One issue that keeps coming up is the difficulty with the data, particularly the LMOs and these various acronyms that indicate what the labour market need is in the area. Statistics Canada is in real difficulty these days, which is entirely due to the decisions made in 2010-2011 to degrade its own data. Media reports a while back said that the minister was relying on Kijiji; now he says that he is no longer relying on Kijiji, but we do not know quite what he is relying on. Possibly he has gone from a Kijiji board to a Ouija board, but we are not entirely sure about that.
The problem is that the data quoted by both the government and the opposition are somewhat flawed. What we can say is that the temporary foreign worker program has gone from about 120,000 up to 220,000. At any given time there are about 338,000 temporary foreign workers in this country.
If we look at the data, we start to ask some serious questions. The minister's predecessor was warned about this situation. This is not some issue that has just dropped out of the sky. I will quote:
Evidence suggests that, in some instances, employers are hiring temporary foreign workers in the same occupation and location as Canadians who are collecting EI regular benefits.
How does that possibly make any sense?
It goes on to say, “In January 2012, Albertan employers received positive confirmation”—i.e., they received permission to hire—“1,261 TFW positions for food counter attendants”.
Meanwhile, nearly 350 people made claims for EI in exactly the same category that very year.
It continues:
Furthermore, over 2,200 general farm workers submitted claims for EI in the same month, while employers received approval to hire over 1,500 foreign nationals for the same occupation.
This kind of stuff stops making sense.
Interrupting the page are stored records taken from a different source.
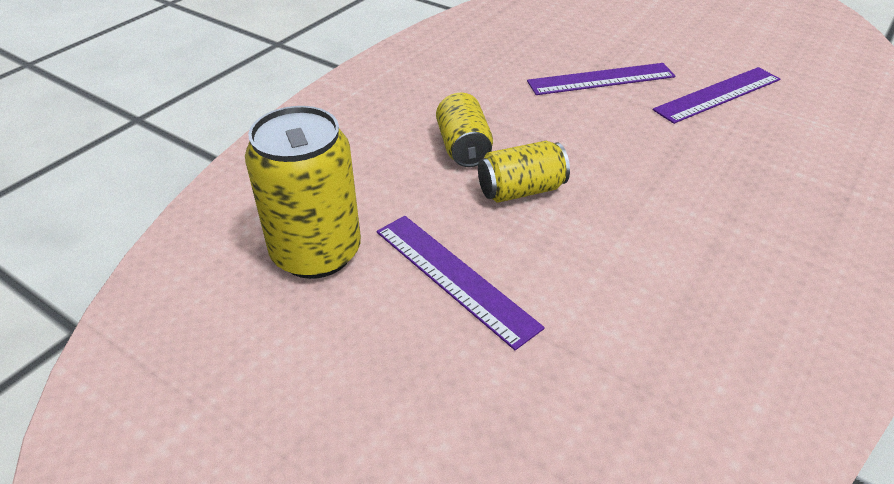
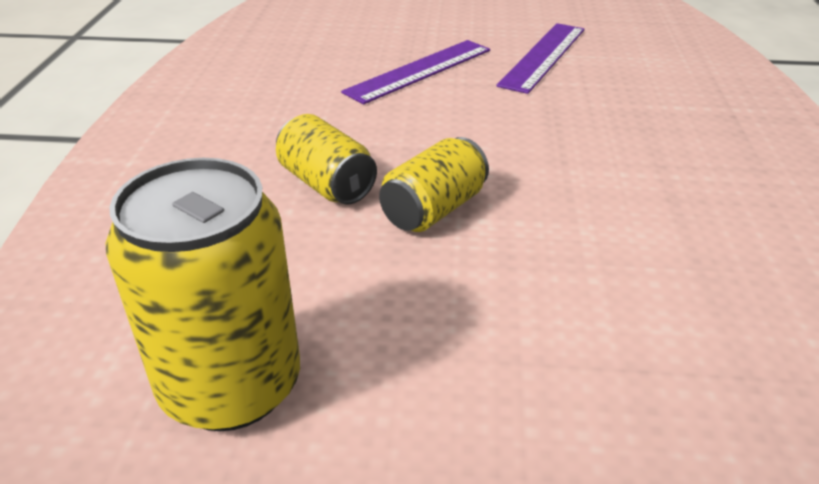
camera: 30 degrees left, 5 degrees down
(454, 277) = (442, 341): purple ruler -> none

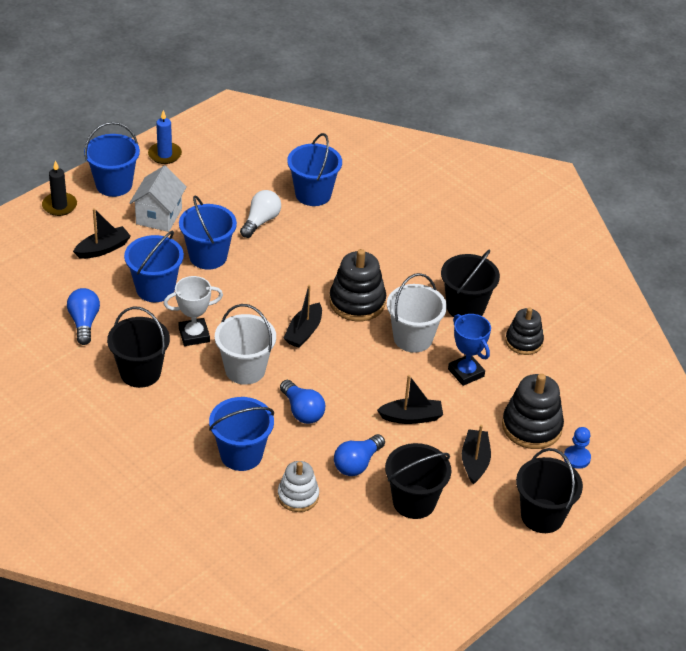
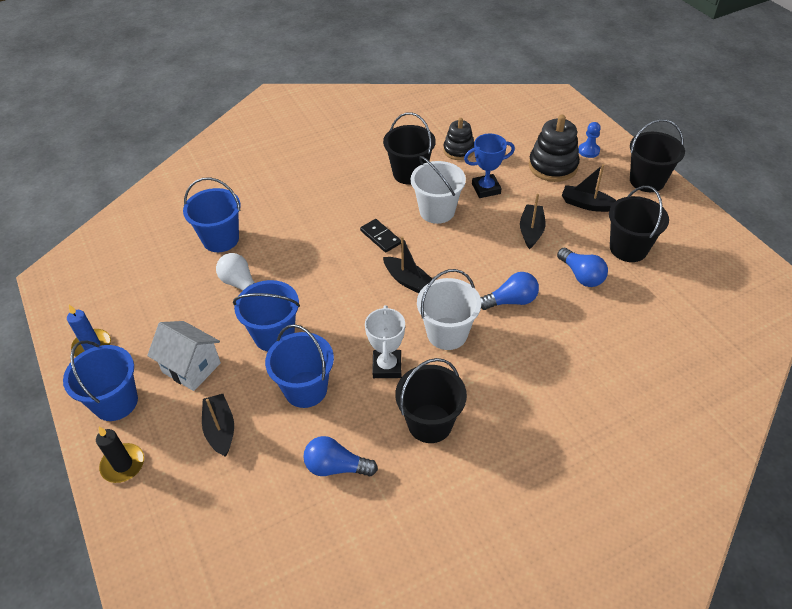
camera: 70 degrees left, 5 degrees up
(241, 454) = (560, 356): blue bucket -> none
(298, 496) = (617, 323): white stacking toy -> none
(357, 302) = (380, 237): black stacking toy -> black domino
I do not think any right-thinking Canadian can say why we are using taxpayers' money to have a program to make sure that Canadians cease to have jobs and we in turn pay for it out of our own EI.
I was encouraged by the openness of the minister to many of the proposals in the opposition day motion. I think he is 80% there and I think he could get to 100% by the end of the day if he invited the Auditor General to conduct a review.
I join with my colleague from Malpeque, who said we can walk and chew gum at the same time: we can ask the Auditor General to conduct an audit while we address the problems the minister agrees are in the program in the first place.